Sexual services may be offered for a fee in massage parlors and karaoke lounges. Customers in these venues should be careful however, as these operations are likely to be illegal. It is also against the law in Singapore to solicit for sex in public, or live from the earnings of a sex worker, or to run an unlicensed brothel.

Note that in Singapore, the term ‘prostitution’ refers to payment for sex between a male and a female. Sex between two males, including transgender males, remains a criminal offence in Singapore, according to section 377A of the Penal Code.

Although the strict licensing and regulations try to protect minors and prevent criminal activity, new ways of offering illegal prostitution appear regularly. Social media and the internet have made it easier to offer such illegal services, and led to the creation of a new section of the Women’s Charter. Section 146A outlaws the practice of illegal prostitution, even through online websites. Despite this, some sex workers have tried to host websites outside of Singapore, to get around these new laws.

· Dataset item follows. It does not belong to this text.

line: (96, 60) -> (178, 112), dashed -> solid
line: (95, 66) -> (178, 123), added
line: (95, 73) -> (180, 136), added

This article looks at some of the issues and regulations relating to the selling of sex in Singapore.

Paying for sex with minors

In Singapore, according to sections 376A and 376B, it is against the law to have sex with a girl under 16 years of age, or to pay for sex with a girl under the age of 18 – regardless of whether she consented or not.

Some of the most infamous headlines in the Singapore news have been about high-profile cases involving online prostitution scandals. Well-known figures such as company directors, civil servants and police have been involved and found guilty of paying for sex with under-age prostitutes.

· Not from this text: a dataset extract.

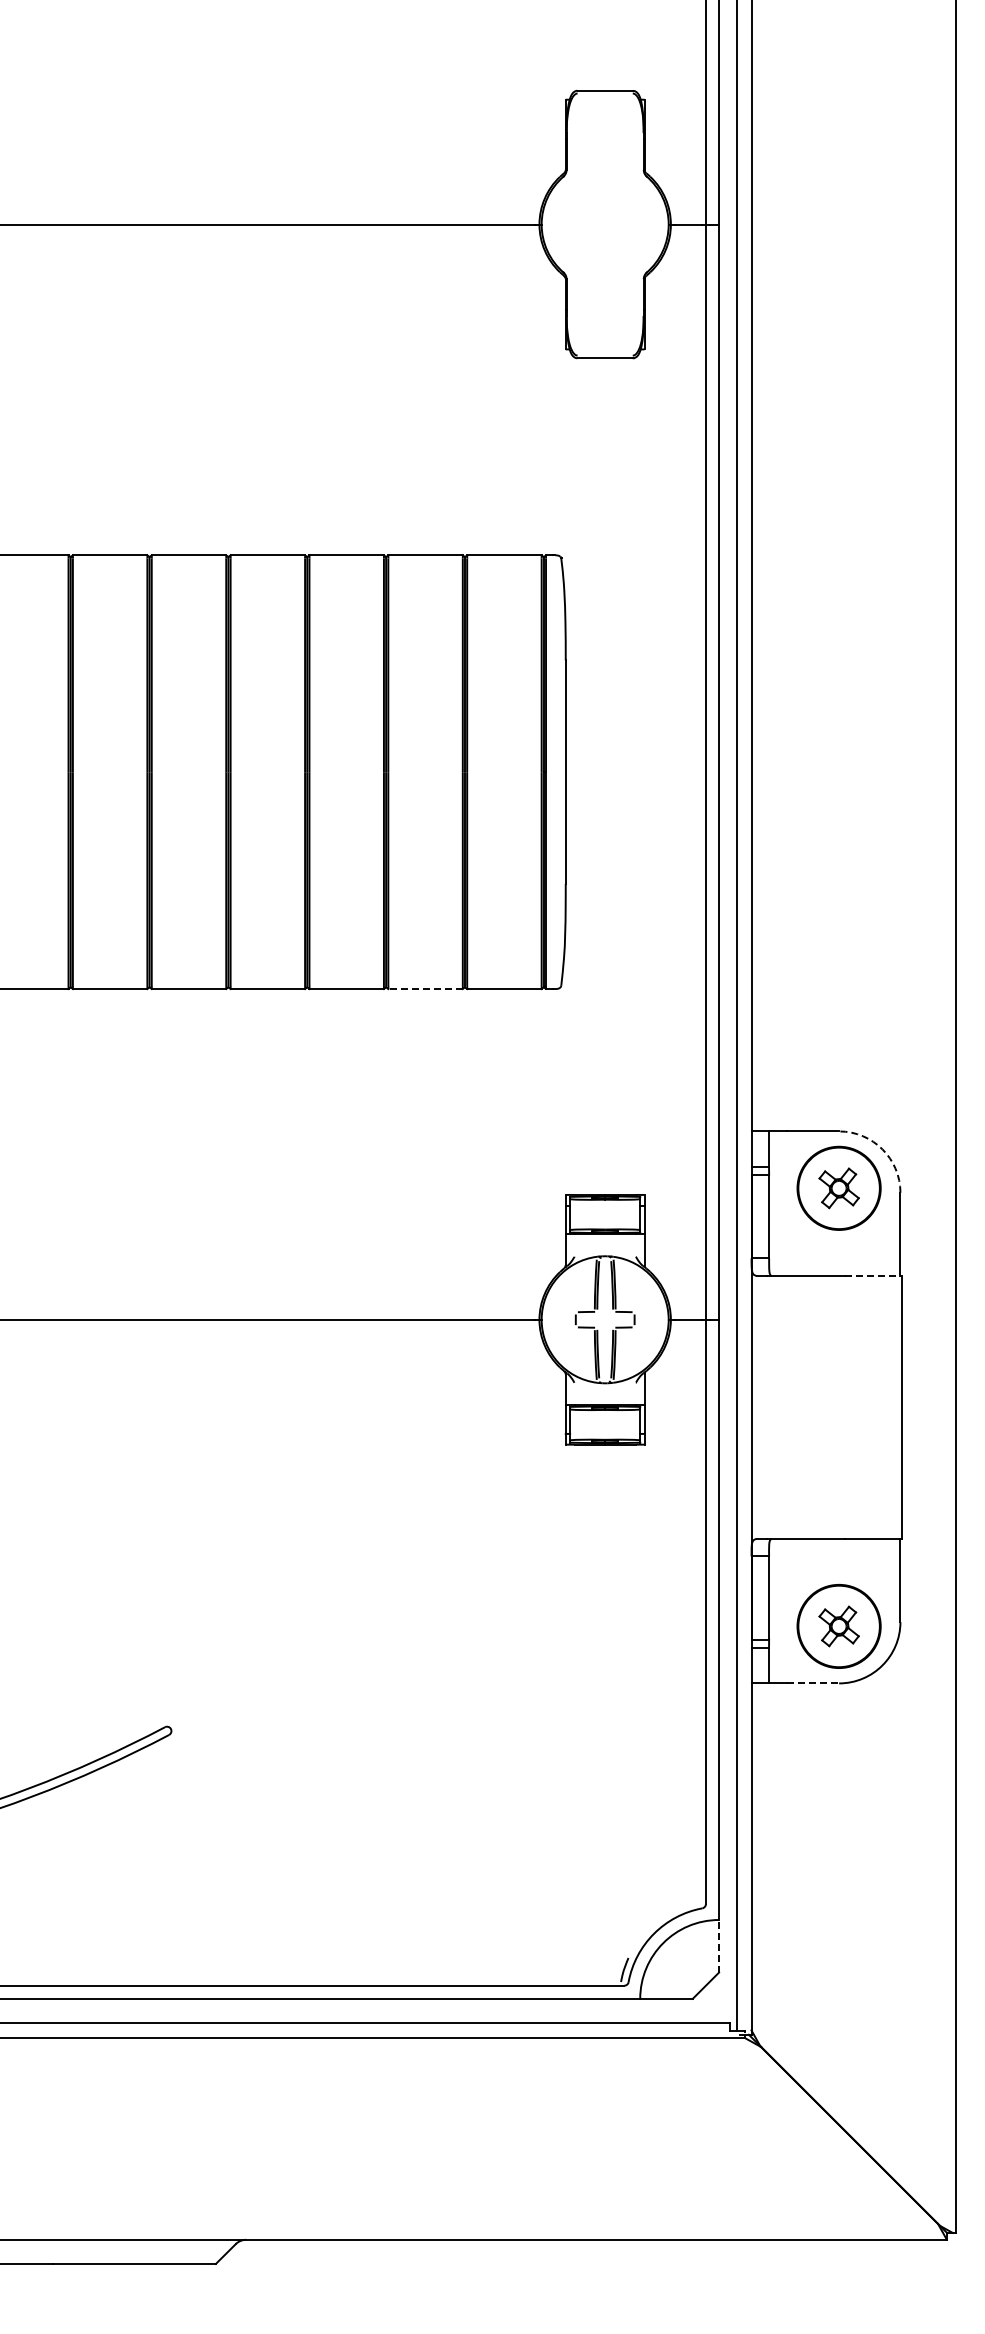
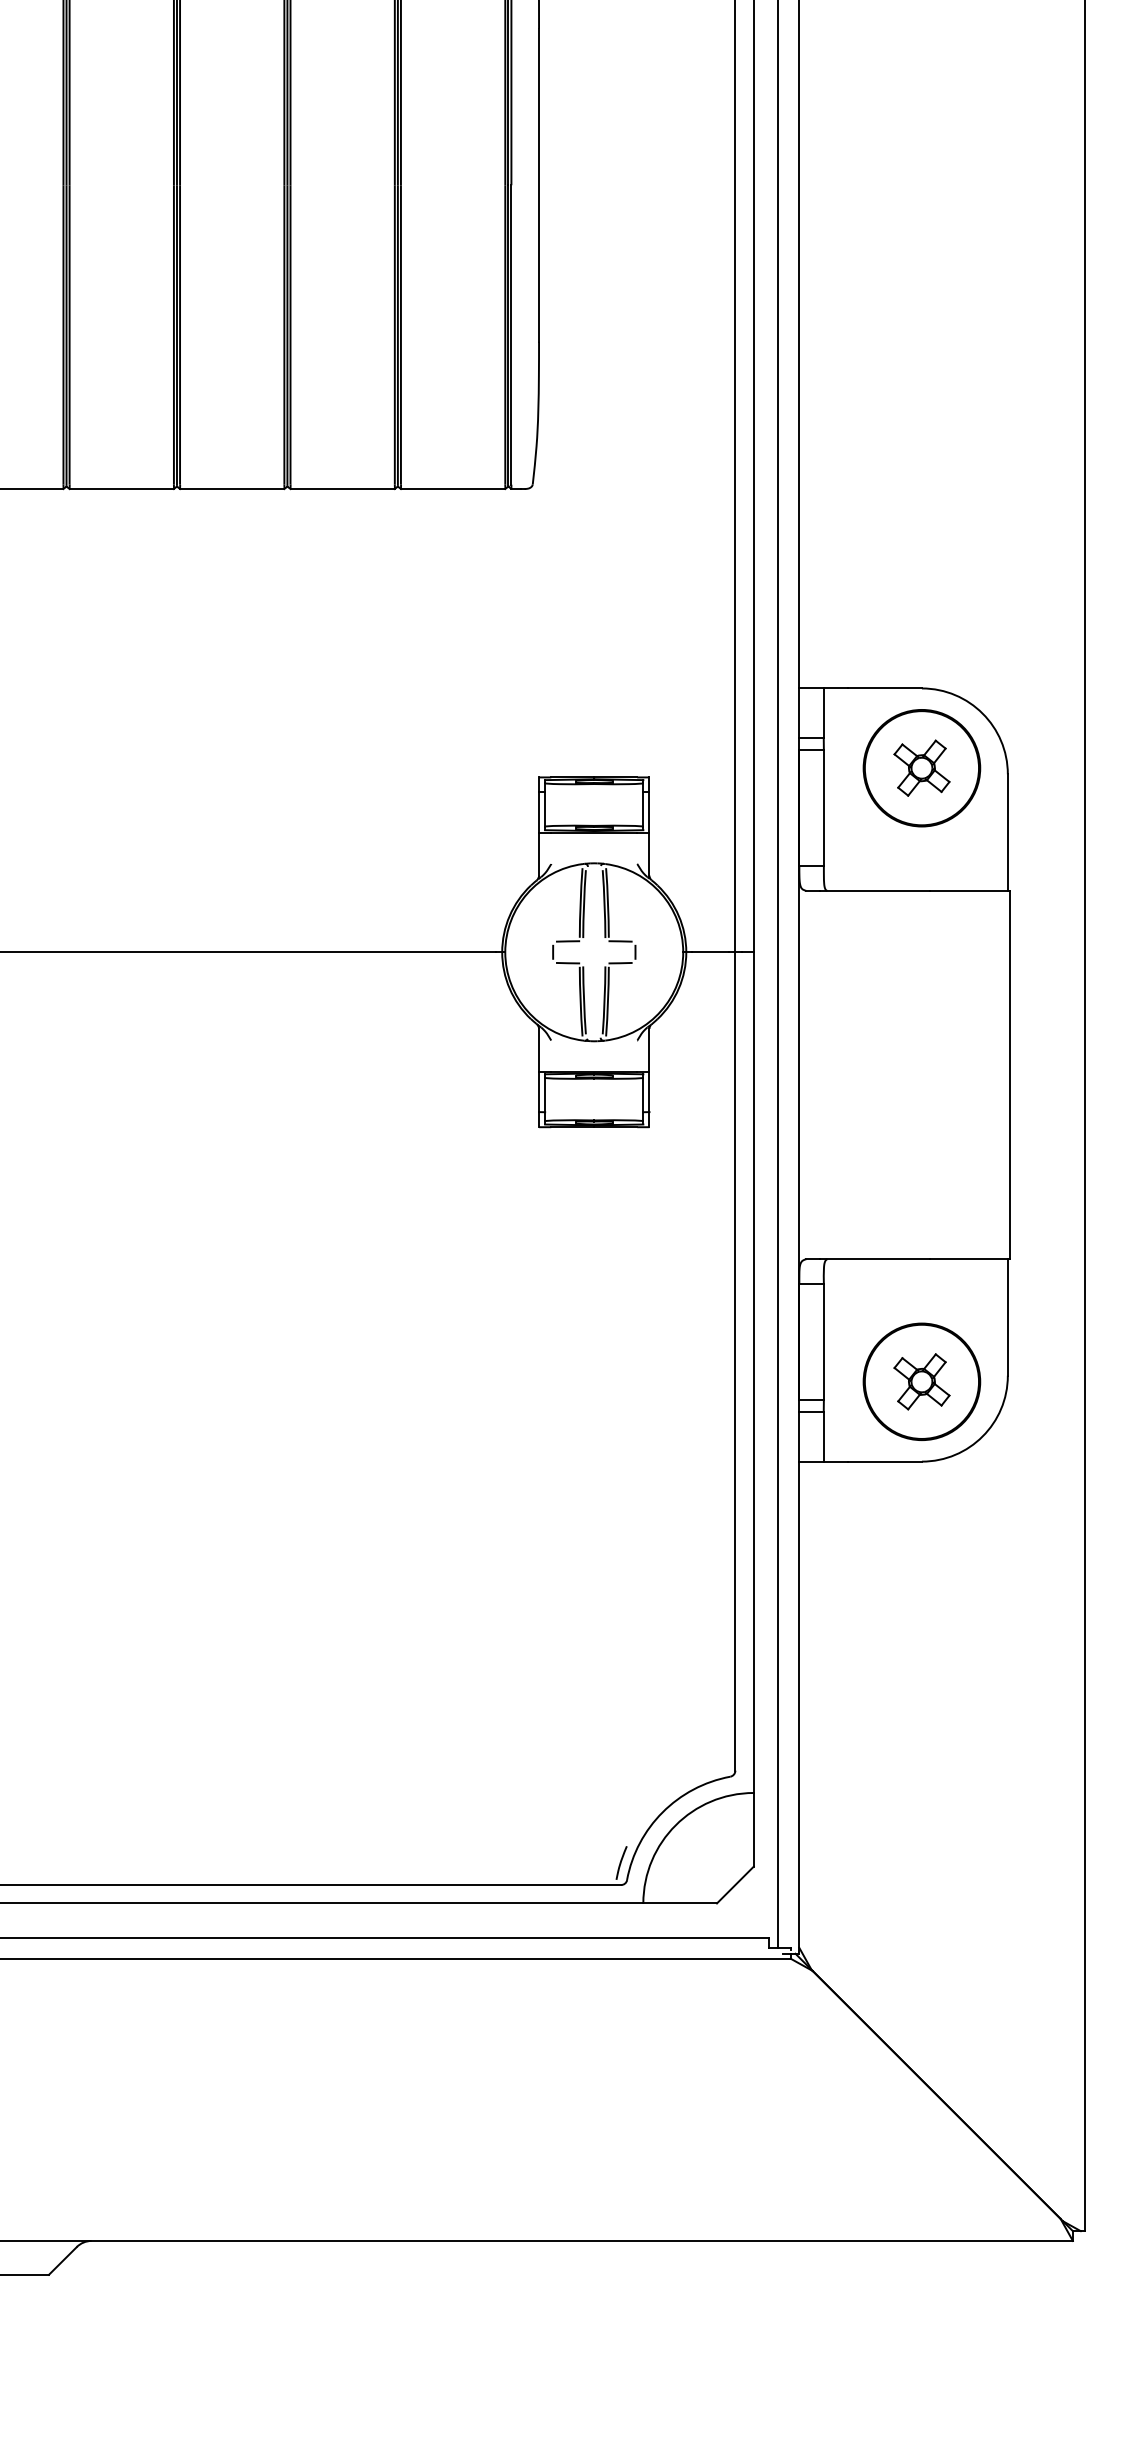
line: (425, 989) -> (342, 489), dashed -> solid
arc: (882, 1149) -> (982, 713), dashed -> solid
line: (873, 1275) -> (970, 890), dashed -> solid
line: (813, 1683) -> (886, 1461), dashed -> solid
line: (719, 1945) -> (754, 1828), dashed -> solid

Any Singapore citizen or permanent resident who pays for underage sex outside of Singapore will still be liable, according to section 376C of the Penal Code.

Is ignorance a defence to the charge of paying for underage sex?

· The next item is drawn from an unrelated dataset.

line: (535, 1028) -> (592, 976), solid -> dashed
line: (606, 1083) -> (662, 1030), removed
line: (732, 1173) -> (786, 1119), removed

Section 377D of the Penal Code states that ignorance is not a defence to this crime. Offenders older than 21 years cannot claim that they did not realise they were buying sex from an underage person. There was a 2015 case involving a 52-year-old male who was imprisoned for 9 weeks after buying sex from an underage prostitute who he believed to be 19 years old.

An exception does exist; offenders younger than 21 years old can use the defence that they mistakenly believed the person was of legal age. However, this can only be used as a defence if the offender has not committed any previous sexual offences, and the person they paid for sex is of the opposite sex.

Living on the earnings of a sex worker, or managing a brothel

The term commonly used for living on the earnings of a prostitute is ‘pimping’. It is illegal in Singapore, as is the act of managing a brothel. Part XI of the Women’s Charter covers these offences.

Under section 372 of the Penal Code, pimps may be punished for selling sex with minors (defined as a person under the age of 21 years).

Again, there have been many high-profile news reports of people who have fallen foul of these laws and been punished severely. A 2012 case saw a 39-year-old pimp recruit escort girls who performed sexual services and earned him hundreds of thousands of dollars. There was one minor amongst the escorts, who was advertised as being 18 years old. The pimp claimed he did not know she was under 18, as she had used her elder sister’s ID card and lied about her true age. However, he admitted discovering her true age shortly after she began to work for him. He lied about her age to customers, and lived off her substantial earnings from sex work. For these crimes he was given a 58-month jail sentence and fined $90,000.

Another case, in 2016, concerned the owner of a social escort agency who was jailed for just over 7 years and fined $130,000 for 25 criminal offences. These included having sex with a minor, buying sex from minors, making obscene films, and living off the earnings of a prostitute. The judge also noted that some of the offences had involved girls as young as 15 years old.

Restrictions on Soliciting for Sex

Under section 19 of the Miscellaneous Offences (Public Order and Nuisance) Act, soliciting by prostitutes – in other words, looking for trade – is prohibited in public. It states that a person ‘who, in any public road or place persistently loiters or solicits for the purposes of prostitution or any other immoral purpose, is guilty of an offence’. A fine of up to $1,000 will be given for first-time offenders, and subsequent offences will mean fines of up to $2,000 or a jail term of not more than 6 months.

Section 294(a) of the Penal Code means sex workers can be prosecuted for soliciting in public, even if they are in a red-light district. It states that ‘any obscene act in a public place’ is punishable by imprisonment of up to 3 months, and/or a fine.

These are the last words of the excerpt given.